Polisi Ungkap Pemilik Rekening Dormant Senilai Rp204 Miliar yang Dibobol Sindikat, Siapa?
Menurutnya sindikat tersebut sengaja memilih waktu pembobolan rekening pada pukul 18.00 WIB. Dia menyebut, hal itu dilakukan dengan tujuan menghindari sistem deteksi internal milik bank BUMN.
Aksi pembobolan dilakukan setelah tersangka berinisial AP selaku Kepala Cabang Pembantu Bank BUMN di Jawa Barat menyerahkan user ID Core Banking kepada NAT yang merupakan mantan teller.
Helfi menyebut setelah berhasil mengakses sistem yang ada, pelaku kemudian langsung memindahkan uang Rp204 miliar tersebut kelima rekening penampungan dalam 42 kali transaksi selama 17 menit.

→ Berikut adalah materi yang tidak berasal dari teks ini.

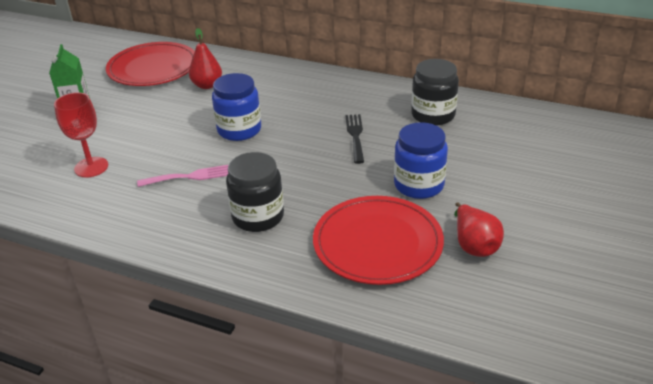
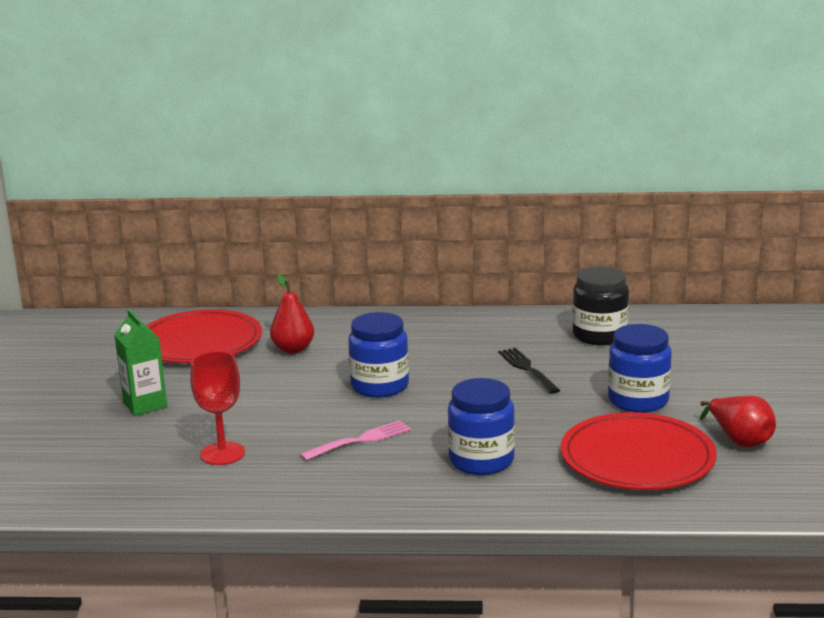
camera: 20 degrees left, 15 degrees down
(258, 217) = (481, 461): black jar -> blue jar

"Pemindahan dana secara in absentia senilai Rp204 miliar kelima rekening penampungan yang dilakukan 42 kali transaksi dalam waktu 17 menit," ucap Helfi.
Adapun, kesembilan tersangka itu adalah AP selaku Kepala Cabang Pembantu Bank BUMN Jabar, GRH Consumer Relations Manager. Mereka tersangka dari klaster karyawan bank.